UNDER 30 BOMBE NEMICHE

Ideazione e performance Filippo Beltrami

Drammaturgia Stefano Baronchelli

Umberto Eco ricorda che i Greci accoglievano la guerra come una compagna di viaggio ingombrante: la temevano come si teme una divinità capricciosa, ma non la odiavano, perché sapevano quanto fosse parte inestricabile della vita umana. Noi facciamo il contrario. La esorcizziamo, la isoliamo, la deleghiamo a professionisti, fingendo che se ne occupino per portare la pace.

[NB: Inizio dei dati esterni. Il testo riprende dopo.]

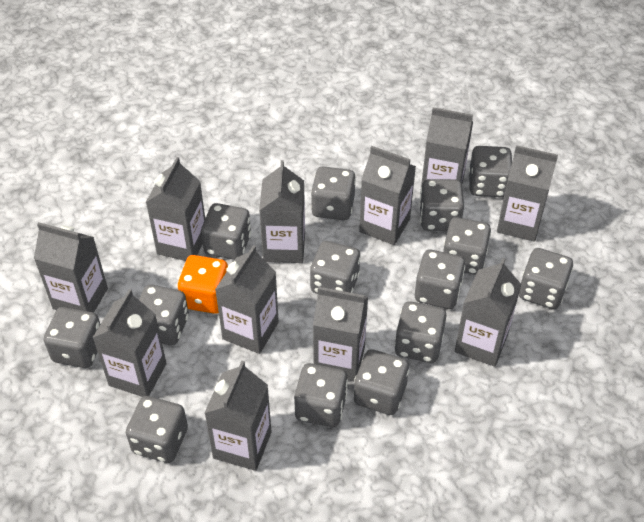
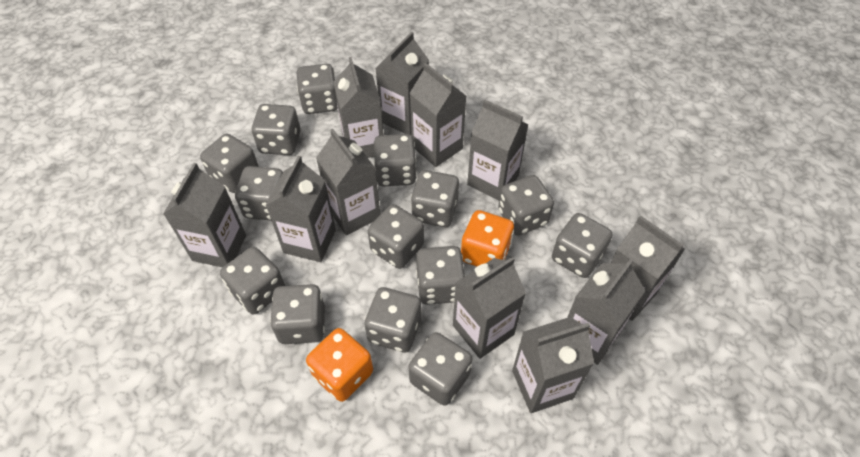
orange dice: 1 -> 2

Da questa distanza nasce la domanda: cosa succederebbe se la guerra scoppiasse qui, in Italia, dentro casa? E come reagirebbe chi ha meno di trent'anni? Saprebbe affrontare una realtà che bussa forte alla porta, o la bolla tecnologica in cui vive l'ha resa del tutto inerte?

Il conflitto armato è un pretesto. La cornice è il racconto della guerra e dell'escalation che l'ha generata, ma il fuoco è su una generazione: i sogni andati in fumo, le speranze rimaste, il nichilismo strisciante. Non abbiamo più ideali. I principi che muovono le nostre scelte su cosa poggiano? In questa palude di notifiche, inserzioni a pagamento e consumismo sfrenato, cosa è diventato vivere? Una generazione assuefatta alla ricerca costante di dopamina, che morde e fugge da tutto e da tutti. Più i mezzi tecnologici aprono finestre sul mondo, più chi è giovane chiude la porta della propria camera.

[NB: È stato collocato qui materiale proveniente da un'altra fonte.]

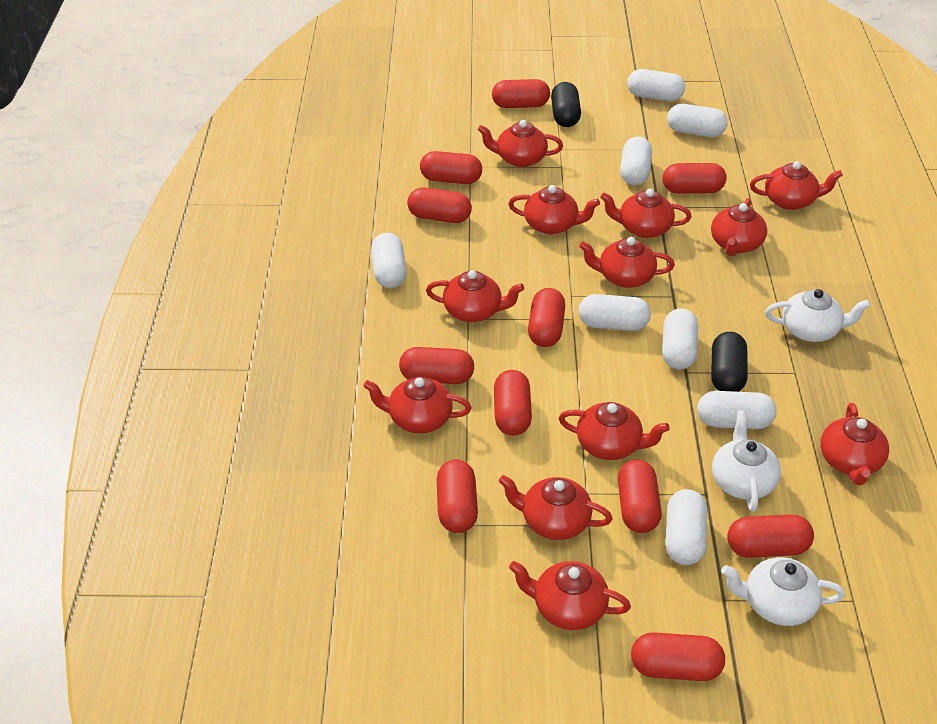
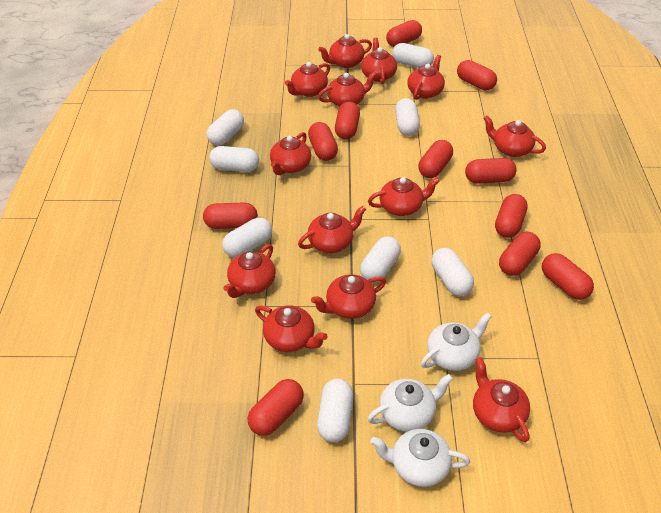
black capsule: 2 -> 0
red teapot: 12 -> 13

Il testo racconta una guerra di fantasia, in un futuro molto vicino, con gli occhi di un ragazzo under 30, figlio di questa società. In scena un attore-personaggio attraversa due guerre parallele: quella del paese e quella silenziosa della sua generazione. Un monologo sopra le righe, assurdo e psichedelico, con una scrittura irriverente e una comicità surreale.

Il testo scoppietta, la messa in scena fa l'opposto: un attore, un'asta con microfono, nessuna scenografia. Sono i cambi luce ad accompagnare flashback e flashforward.

Uno spettacolo rivolto a un pubblico giovane, con la presunzione di far uscire la voce di una generazione interrotta, che nessuno prende mai veramente sul serio.

Vincitore del premio "Gigi Dall'Aglio", Resistenza Teatro Festival 2025, Istituto Cervi.